Selain itu, kehilangan ruang hidup akan menyebabkan migrasi penduduk desa ke kota-kota besar di pulau Jawa yang tentu akan menyebabkan problem yang lebih besar baik bagi desa yang ditinggalkan maupun bagi kota yang menjadi tujuan migrasi.
Belajar dari wilayah-wilayah lain di Indonesia, hilangnya ruang hidup dan sumber ekonomi juga mendorong perempuan untuk menjadi buruh migran di luar negeri yang pada akhirnya seringkali harus menghadapi kekerasan berlapis. Lebih jauh, penambangan semen di pegunungan Kendeng akan berdampak buruk pada lingkungan hidup tidak hanya di di wilayah Kendeng namun juga di sebagian besar pulau Jawa. Krisis air dan kerentanan tanah akan meningkat.

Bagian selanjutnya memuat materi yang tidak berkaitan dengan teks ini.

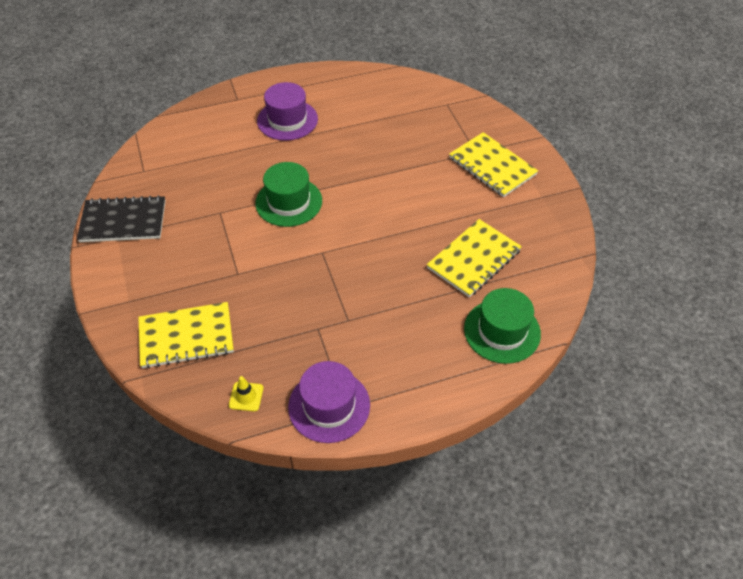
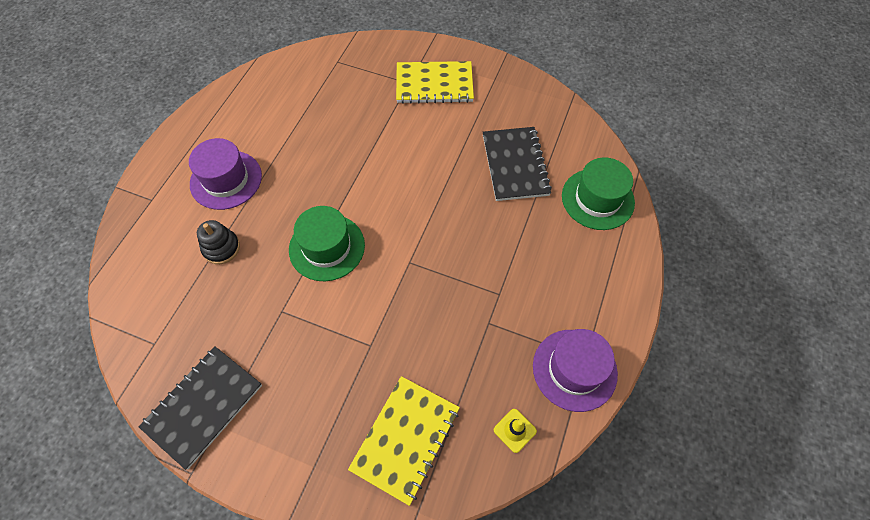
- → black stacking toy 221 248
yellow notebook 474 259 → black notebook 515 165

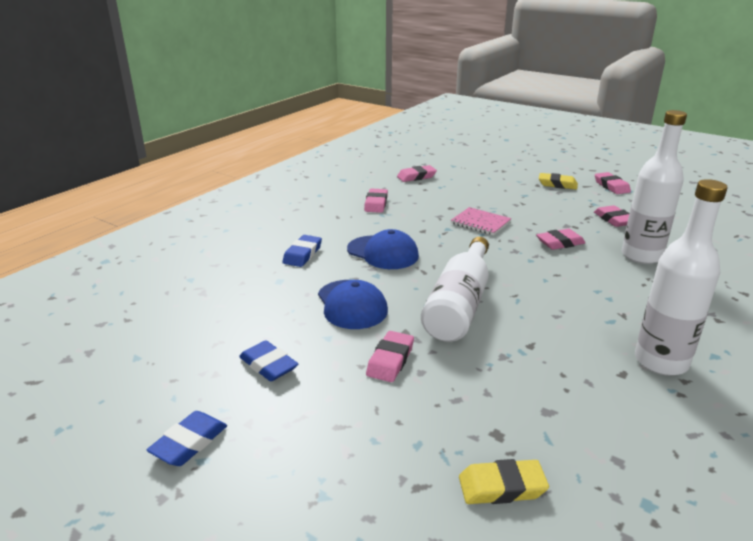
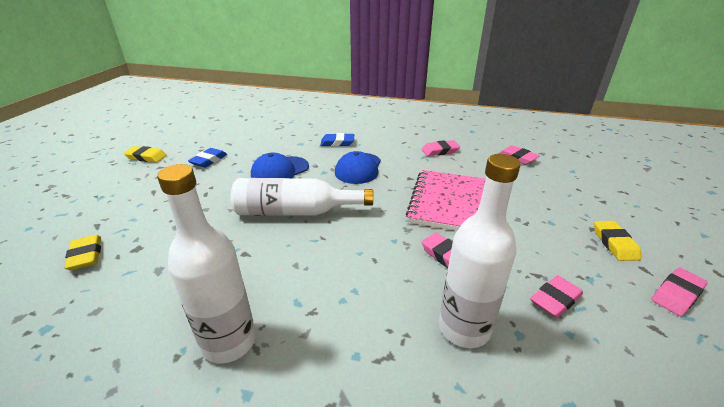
blue eraser 189 443 → yellow eraser 146 157
pink notebook 480 223 → pink notebook 450 203, x1.90
pink eraser 390 360 → -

“Saat ini sudah 683 hari perempuan petani Rembang bertahan di tenda perjuangan dengan tujuan memblokir akses pembangunan pabrik semen. Tindak kekerasan berkali-kali sudah mereka hadapi, yang sebagian besar dilakukan oleh aparat keamanan sebagai bentuk keberpihakan mereka pada pemilik modal. Pelbagai aksi sudah dilakukan di kurun waktu 2 tahun terakhir dan terakhir adalah aksi pasung semen yang dilakukan para perempuan petani Kendeng di depan Istana pada awal April 2016 lalu. Tiada hentinya perjuangan yang dilakukanpara perempuan petani Kendeng menunjukkan bahwa pemerintah masih abai pada persoalan kelompok minoritas seperti petani,” ujar Dhyta Caturani dari PurpleCode.